We chat with Robin Fox and Mat Watson of Melbourne Electronic Sound Studios to find out about one of the year's most ambitious concerts.
There seems to be a cruel misunderstanding among some concertgoers that synthesisers don’t make sense as a tool for live performance. Whether it’s due to a noted absence of rowdy onstage antics or simply the stereotype of the meek, bespectacled electronic musician rearing its ugly head again, synths generally tend to be written off as being an instrument best saved for the studio, and for many, that in itself is a crying shame.
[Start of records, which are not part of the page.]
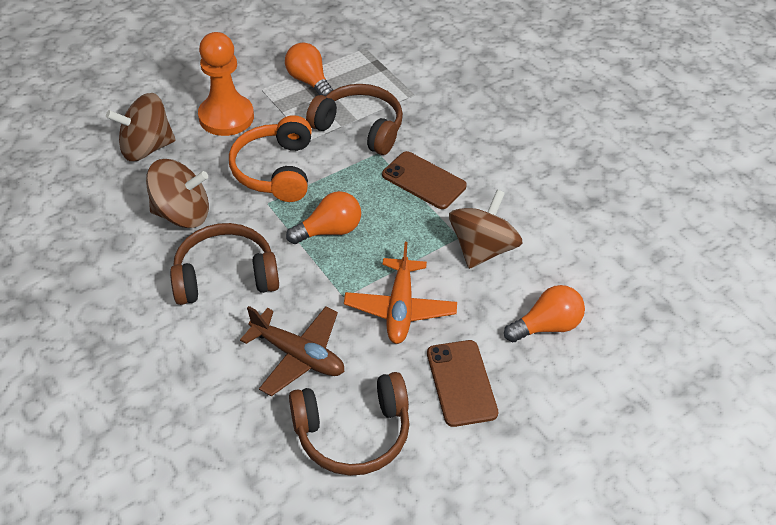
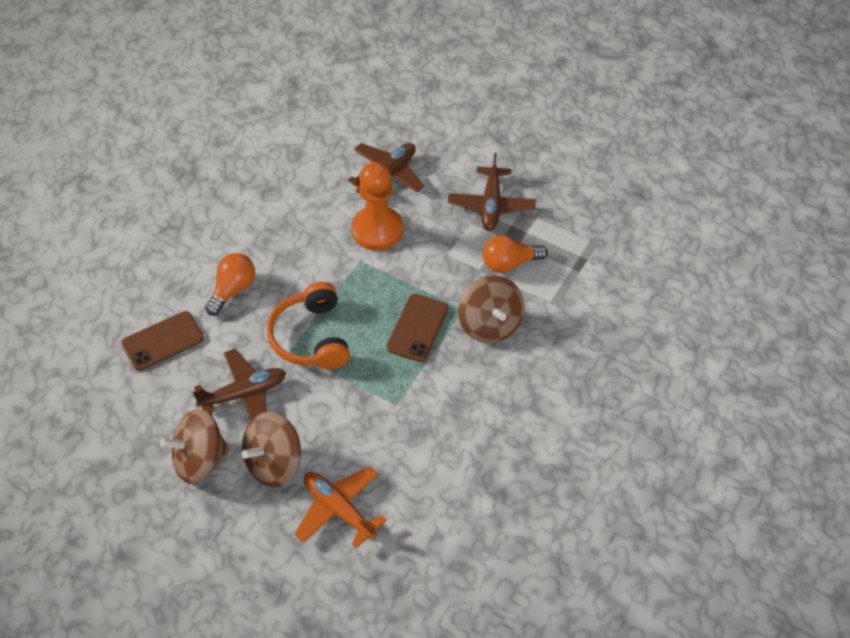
brown headphones: 3 -> 0
brown plane: 1 -> 3
orange light bulb: 3 -> 2

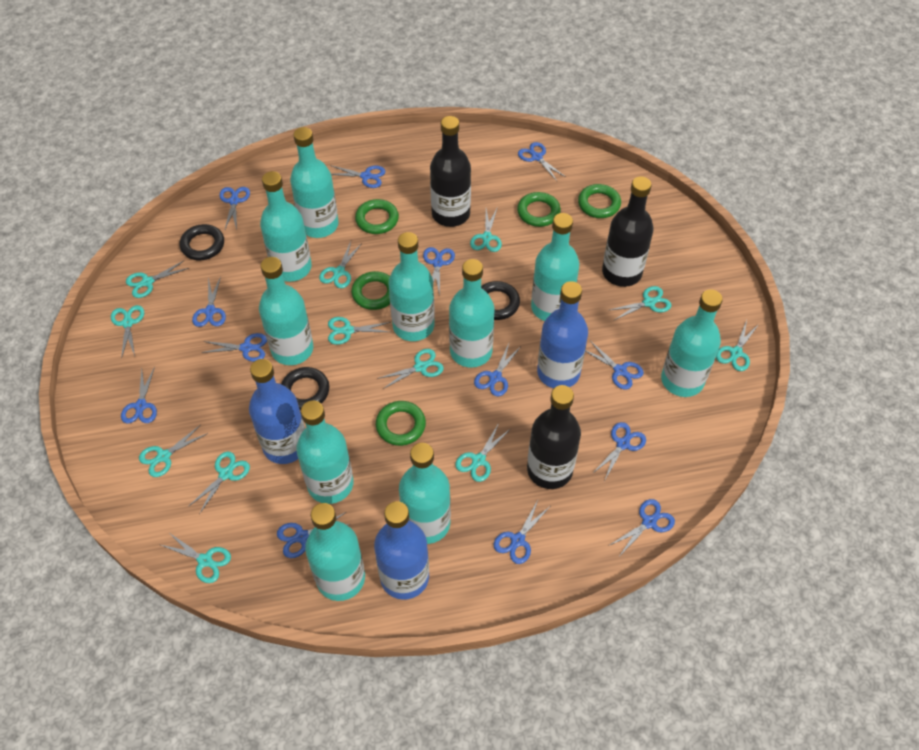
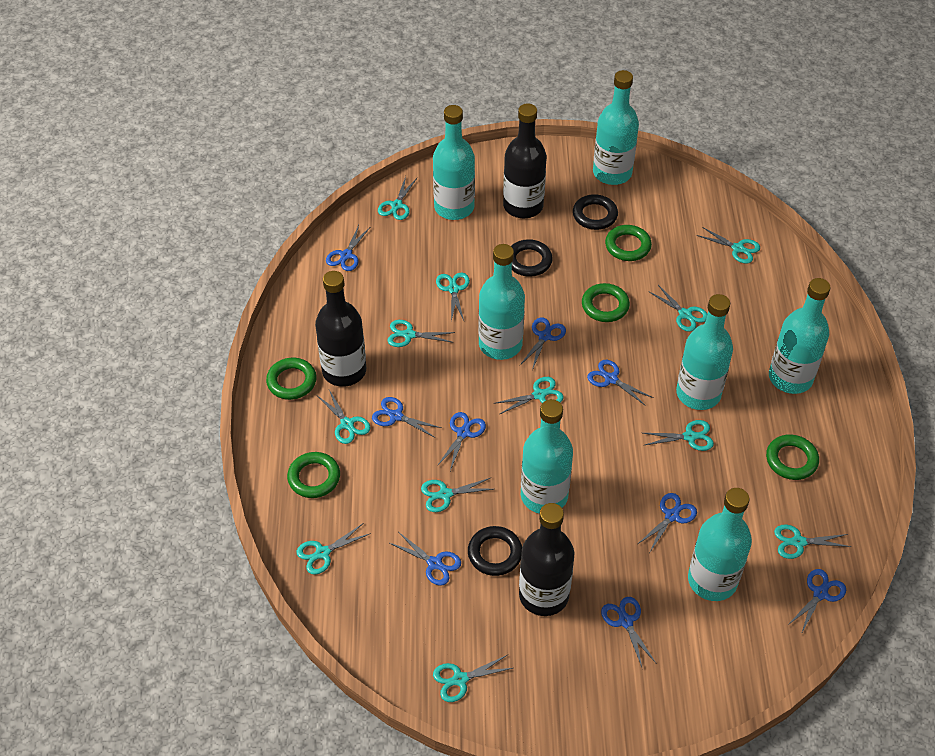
blue bottle: 3 -> 0
blue scissors: 13 -> 9
turquoise bottle: 10 -> 7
With their ambitious takeover of the Sidney Myer Bowl this March, Melbourne Electronic Sound Studio aims to change all of that. As part of the Arts Centre’s Live at the Bowl concert series, the studio will be bringing out an eye-popping array of electronic instruments to mark the debut live performance of the MESS Synthesiser Orchestra: a groundbreaking display of MESS’s collection and an overall celebration of Melbourne’s thriving electronic music scene.
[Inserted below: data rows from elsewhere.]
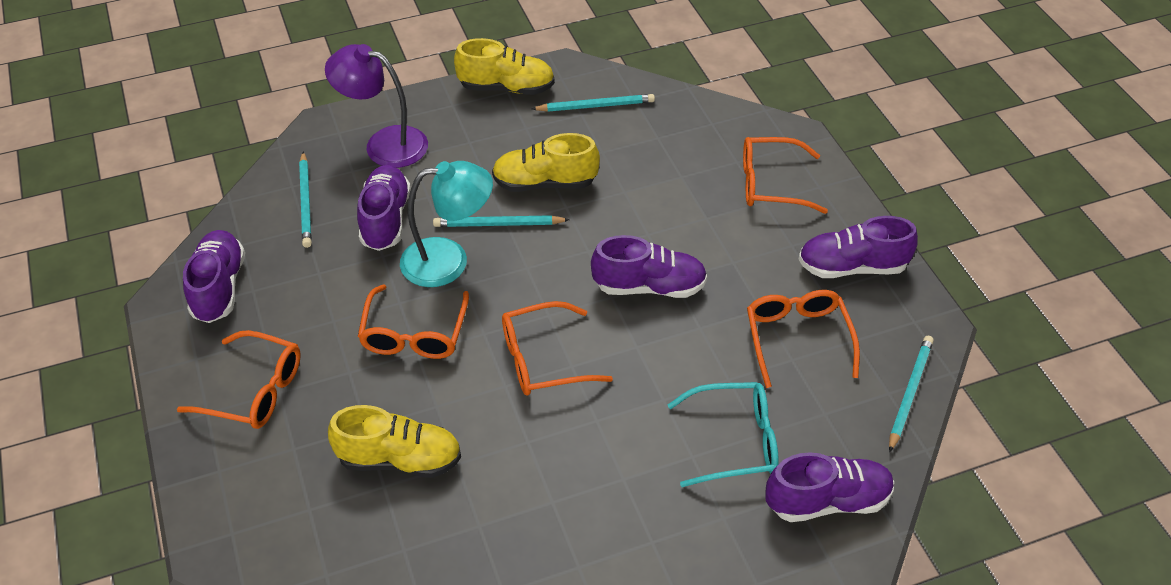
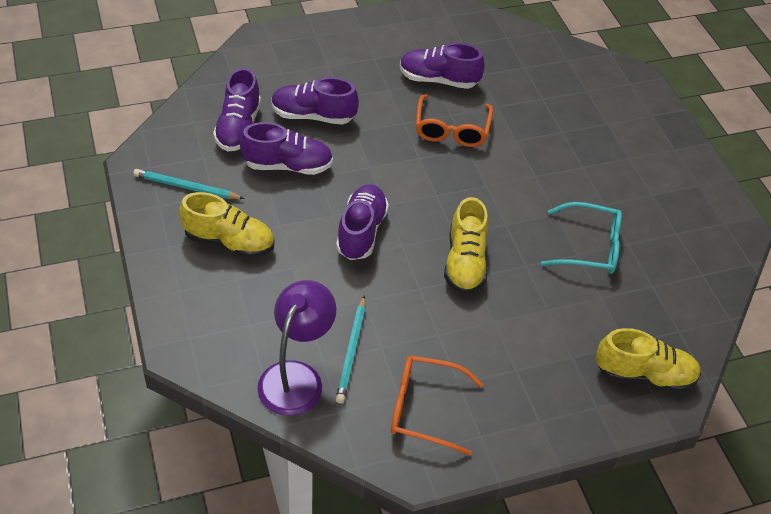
orange glasses: 5 -> 2
turquoise lamp: 1 -> 0
turquoise pencil: 4 -> 2

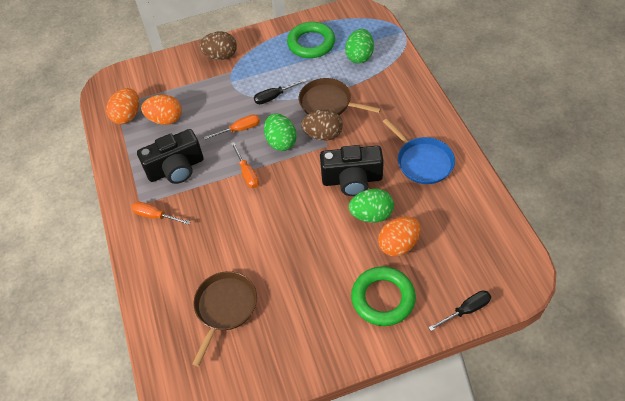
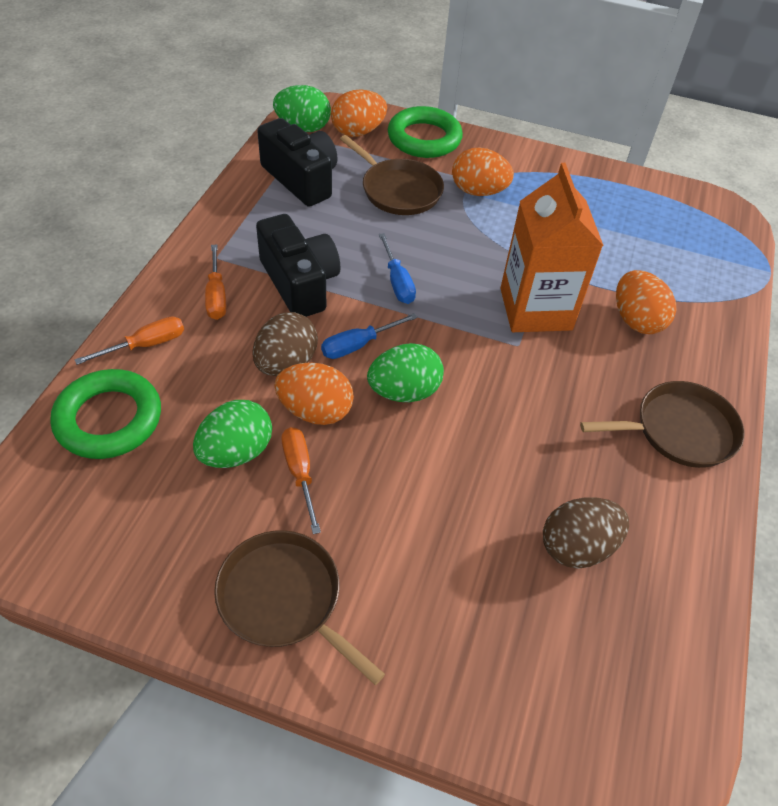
black screwdriver: 2 -> 0
blue pan: 1 -> 0
blue screwdriver: 0 -> 2
brown pan: 2 -> 3
orange carton: 0 -> 1
orange egg: 3 -> 4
“MESS doesn’t want to be a studio in the traditional sense,” says Robin Fox, co-founder of MESS and an internationally acclaimed audio-visual artist in his own right. “The whole point of the organisation is to put these instruments in front of as many people as possible – giving people unprecedented access to these machines.”
In addition to bringing performances from MESS members and keynote local electronic artists such as Simona Castricum, Naretha Edwards and Artificial – best known as being one half of pioneering ‘90s rave duo Biftek – MESS at the Bowl will also play host to the world premiere of Magnitudes, an awe-inspiring composition performed by the MESS Synthesiser Orchestra.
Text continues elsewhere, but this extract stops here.